I don’t think this will come as a great surprise, but it is easy to overlook: When making films, it is common practice for the most highly acclaimed natural history production companies to add sound effects that were not present at the time a clip or scene was made. The same is obviously true for music. Do we ask for reality or entertainment? And some scenes in “blue chip” underwater films are made with captive animals, the use of bait, or footage that was acquired at another time and location to complete a sequence.
From a business perspective when advertising, entities “put their best foot forward.” Given a choice do you use images of blooming flowers of those that have lost their petals. Do you expect dive resorts and boats to share images with the vibrant reefs or those that have been reduced to rubble by bleaching, pollution, stony coral tissue disease etc? All might be honest, but not all will be used. That’s business and we would be foolish to expect otherwise.
AI is here to stay. My opinion is: in the world we live in some people will use AI in beautifully artistic ways with absolutely no constraints.

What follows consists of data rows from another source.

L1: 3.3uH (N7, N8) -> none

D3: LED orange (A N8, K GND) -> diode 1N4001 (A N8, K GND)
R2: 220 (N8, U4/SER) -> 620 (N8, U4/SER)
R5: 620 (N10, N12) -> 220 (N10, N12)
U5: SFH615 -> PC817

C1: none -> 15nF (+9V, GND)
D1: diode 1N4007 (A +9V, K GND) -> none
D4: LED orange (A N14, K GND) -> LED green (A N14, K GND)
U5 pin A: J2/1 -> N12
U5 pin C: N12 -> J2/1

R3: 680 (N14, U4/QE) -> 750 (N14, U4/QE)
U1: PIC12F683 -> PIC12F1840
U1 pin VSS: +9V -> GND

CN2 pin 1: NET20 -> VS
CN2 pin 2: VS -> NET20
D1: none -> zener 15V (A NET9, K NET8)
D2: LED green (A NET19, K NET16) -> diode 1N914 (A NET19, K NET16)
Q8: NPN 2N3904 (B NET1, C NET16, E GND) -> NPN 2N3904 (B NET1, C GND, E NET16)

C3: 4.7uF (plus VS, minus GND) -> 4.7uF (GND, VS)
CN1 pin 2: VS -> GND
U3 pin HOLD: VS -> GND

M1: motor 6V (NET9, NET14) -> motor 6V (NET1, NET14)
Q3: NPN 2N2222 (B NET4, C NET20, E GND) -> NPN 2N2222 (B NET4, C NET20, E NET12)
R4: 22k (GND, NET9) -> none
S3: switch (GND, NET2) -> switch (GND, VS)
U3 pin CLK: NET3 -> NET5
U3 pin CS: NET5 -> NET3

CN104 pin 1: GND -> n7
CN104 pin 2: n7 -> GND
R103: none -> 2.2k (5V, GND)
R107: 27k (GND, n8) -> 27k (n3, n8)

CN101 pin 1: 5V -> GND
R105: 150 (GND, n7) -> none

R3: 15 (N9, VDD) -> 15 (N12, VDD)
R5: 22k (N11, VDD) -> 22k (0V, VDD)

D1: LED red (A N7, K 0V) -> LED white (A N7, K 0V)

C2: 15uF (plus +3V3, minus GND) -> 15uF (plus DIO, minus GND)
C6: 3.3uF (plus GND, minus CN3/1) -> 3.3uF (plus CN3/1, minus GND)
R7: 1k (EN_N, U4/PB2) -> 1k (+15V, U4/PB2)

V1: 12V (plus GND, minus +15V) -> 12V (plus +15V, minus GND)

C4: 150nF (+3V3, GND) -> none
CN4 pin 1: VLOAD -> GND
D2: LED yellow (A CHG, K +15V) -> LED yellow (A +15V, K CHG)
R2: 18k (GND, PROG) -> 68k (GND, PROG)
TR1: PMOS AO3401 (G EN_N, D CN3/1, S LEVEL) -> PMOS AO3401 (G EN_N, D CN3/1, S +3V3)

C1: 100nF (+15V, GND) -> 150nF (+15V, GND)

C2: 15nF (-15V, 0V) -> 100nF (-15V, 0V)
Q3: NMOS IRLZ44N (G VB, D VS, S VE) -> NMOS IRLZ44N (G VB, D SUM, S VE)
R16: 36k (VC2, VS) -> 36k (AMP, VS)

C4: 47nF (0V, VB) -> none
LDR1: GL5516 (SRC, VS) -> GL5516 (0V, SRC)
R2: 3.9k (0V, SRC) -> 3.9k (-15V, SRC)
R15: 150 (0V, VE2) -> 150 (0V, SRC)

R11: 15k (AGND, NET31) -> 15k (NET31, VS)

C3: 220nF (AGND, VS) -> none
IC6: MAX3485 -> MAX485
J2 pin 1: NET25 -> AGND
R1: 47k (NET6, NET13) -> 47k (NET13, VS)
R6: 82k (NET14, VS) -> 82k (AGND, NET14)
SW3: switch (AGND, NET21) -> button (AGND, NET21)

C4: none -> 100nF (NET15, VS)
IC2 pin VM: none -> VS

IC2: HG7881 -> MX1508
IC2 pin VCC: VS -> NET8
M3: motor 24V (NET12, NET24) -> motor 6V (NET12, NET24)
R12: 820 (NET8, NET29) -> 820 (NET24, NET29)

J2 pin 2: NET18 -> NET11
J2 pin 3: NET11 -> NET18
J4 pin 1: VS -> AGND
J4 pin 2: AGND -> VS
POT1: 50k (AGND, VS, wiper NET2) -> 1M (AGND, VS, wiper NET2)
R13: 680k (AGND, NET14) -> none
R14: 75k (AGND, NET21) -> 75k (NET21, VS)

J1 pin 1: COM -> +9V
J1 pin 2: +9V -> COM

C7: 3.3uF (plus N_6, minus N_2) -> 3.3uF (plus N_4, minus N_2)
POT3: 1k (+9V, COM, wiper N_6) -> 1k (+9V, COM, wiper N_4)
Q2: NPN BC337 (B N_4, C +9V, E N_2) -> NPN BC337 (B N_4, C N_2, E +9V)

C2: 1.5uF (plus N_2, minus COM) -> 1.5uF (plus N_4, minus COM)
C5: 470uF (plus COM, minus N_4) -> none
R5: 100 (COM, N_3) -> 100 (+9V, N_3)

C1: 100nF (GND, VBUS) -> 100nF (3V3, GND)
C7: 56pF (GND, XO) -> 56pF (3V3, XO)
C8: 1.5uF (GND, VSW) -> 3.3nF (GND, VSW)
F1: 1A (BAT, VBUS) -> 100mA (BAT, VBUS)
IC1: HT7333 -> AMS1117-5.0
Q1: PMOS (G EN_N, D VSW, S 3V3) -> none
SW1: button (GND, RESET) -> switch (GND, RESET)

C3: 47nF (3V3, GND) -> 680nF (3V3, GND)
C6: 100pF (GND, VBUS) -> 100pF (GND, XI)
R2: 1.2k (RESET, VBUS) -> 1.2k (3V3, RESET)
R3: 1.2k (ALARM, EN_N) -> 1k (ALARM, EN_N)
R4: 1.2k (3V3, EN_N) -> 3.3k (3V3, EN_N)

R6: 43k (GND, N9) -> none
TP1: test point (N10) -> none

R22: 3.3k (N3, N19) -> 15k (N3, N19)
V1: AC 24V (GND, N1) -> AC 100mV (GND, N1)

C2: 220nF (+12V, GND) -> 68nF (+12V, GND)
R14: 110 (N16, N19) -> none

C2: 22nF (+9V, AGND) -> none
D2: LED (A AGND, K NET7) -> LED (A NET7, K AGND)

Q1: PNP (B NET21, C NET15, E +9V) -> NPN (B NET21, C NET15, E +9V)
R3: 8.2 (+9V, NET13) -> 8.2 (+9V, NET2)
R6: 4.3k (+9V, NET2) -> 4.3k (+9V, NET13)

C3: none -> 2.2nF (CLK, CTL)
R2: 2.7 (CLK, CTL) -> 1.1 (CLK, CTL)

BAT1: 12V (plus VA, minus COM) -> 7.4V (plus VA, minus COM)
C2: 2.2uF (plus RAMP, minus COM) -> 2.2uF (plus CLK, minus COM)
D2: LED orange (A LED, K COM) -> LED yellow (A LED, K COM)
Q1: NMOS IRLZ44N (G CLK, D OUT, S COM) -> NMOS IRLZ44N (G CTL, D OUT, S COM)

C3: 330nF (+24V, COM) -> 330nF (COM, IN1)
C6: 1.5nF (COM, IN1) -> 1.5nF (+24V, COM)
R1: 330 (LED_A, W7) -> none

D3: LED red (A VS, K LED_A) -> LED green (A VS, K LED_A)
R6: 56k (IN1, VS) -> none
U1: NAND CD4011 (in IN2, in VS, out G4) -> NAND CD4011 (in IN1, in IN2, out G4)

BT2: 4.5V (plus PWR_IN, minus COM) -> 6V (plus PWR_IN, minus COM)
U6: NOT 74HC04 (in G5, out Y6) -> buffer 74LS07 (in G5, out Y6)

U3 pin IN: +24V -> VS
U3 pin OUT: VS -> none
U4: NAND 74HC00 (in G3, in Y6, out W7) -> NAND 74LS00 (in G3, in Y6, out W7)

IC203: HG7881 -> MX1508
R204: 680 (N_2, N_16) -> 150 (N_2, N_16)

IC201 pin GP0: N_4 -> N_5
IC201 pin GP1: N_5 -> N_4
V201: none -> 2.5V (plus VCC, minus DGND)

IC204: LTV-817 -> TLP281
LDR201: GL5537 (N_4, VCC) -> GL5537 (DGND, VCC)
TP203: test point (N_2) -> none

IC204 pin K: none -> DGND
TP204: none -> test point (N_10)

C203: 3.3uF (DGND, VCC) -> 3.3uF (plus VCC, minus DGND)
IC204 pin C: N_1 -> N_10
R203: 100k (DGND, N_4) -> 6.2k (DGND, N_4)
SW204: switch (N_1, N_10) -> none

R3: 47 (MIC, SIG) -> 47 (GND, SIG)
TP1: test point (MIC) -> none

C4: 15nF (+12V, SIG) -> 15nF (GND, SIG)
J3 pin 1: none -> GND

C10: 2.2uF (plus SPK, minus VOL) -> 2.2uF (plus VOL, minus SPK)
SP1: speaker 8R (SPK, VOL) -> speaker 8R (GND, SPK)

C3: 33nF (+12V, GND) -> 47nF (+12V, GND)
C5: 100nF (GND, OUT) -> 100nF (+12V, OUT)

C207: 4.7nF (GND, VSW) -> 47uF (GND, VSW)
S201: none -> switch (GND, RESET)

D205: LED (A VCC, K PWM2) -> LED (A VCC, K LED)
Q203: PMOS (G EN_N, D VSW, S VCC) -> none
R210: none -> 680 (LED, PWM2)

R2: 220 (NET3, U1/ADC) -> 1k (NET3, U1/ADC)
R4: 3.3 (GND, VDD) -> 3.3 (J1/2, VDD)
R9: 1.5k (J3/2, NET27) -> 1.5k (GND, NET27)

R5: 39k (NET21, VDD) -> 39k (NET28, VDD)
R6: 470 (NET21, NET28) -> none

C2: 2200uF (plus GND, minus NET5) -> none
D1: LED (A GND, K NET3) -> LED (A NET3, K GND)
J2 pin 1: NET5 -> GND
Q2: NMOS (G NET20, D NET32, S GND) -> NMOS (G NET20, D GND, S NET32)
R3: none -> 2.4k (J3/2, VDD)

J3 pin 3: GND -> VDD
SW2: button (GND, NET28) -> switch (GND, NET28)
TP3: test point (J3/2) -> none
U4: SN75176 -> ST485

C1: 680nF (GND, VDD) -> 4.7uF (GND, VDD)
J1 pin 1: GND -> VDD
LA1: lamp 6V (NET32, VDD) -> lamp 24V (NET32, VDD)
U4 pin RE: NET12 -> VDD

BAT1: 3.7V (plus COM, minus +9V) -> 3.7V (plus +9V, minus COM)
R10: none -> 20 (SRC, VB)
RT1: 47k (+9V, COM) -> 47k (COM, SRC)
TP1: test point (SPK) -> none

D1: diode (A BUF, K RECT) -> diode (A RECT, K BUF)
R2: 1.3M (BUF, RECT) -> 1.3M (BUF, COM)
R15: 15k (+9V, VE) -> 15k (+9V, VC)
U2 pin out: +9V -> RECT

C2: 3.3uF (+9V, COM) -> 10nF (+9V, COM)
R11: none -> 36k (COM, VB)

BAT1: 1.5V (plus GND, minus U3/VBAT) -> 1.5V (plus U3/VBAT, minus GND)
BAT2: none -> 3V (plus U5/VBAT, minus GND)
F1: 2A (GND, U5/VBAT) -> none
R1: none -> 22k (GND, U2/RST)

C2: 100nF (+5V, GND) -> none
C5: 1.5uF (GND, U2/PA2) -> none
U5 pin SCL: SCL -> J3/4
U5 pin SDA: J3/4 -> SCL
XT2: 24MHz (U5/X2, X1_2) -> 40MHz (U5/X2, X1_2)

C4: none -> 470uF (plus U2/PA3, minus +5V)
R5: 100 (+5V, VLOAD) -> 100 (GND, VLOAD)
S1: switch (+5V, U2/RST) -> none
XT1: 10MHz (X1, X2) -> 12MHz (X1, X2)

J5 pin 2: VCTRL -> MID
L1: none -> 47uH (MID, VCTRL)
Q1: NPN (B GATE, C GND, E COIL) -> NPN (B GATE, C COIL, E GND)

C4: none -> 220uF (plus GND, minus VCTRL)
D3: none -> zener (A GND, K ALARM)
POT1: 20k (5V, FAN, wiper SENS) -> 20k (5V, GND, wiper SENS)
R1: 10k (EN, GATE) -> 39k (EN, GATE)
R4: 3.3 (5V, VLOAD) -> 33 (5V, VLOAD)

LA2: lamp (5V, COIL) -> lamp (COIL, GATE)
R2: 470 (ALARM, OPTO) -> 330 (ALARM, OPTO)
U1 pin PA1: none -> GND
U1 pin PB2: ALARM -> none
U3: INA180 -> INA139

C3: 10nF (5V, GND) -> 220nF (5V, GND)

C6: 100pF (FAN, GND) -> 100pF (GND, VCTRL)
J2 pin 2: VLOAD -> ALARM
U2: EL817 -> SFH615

That’s artistic license. Some will use AI in their images in ways they believe to be ethical, but people’s feelings about ethics differ greatly. Others won’t care or feel like an unnecessary burden is being placed on them.
Some profess that the best path forward is to create an accepted symbol that designates that AI was not used when making an image. But would that mean a photographer could not use Photoshop, Lightroom, or other editing software to produce those images, or only certain tools? If so, which ones? For me, the answers are not black and white. I feel certain there are those who will strongly disagree with my thoughts. They are entitled to. I like to think I am open–minded and my opinions might evolve over time.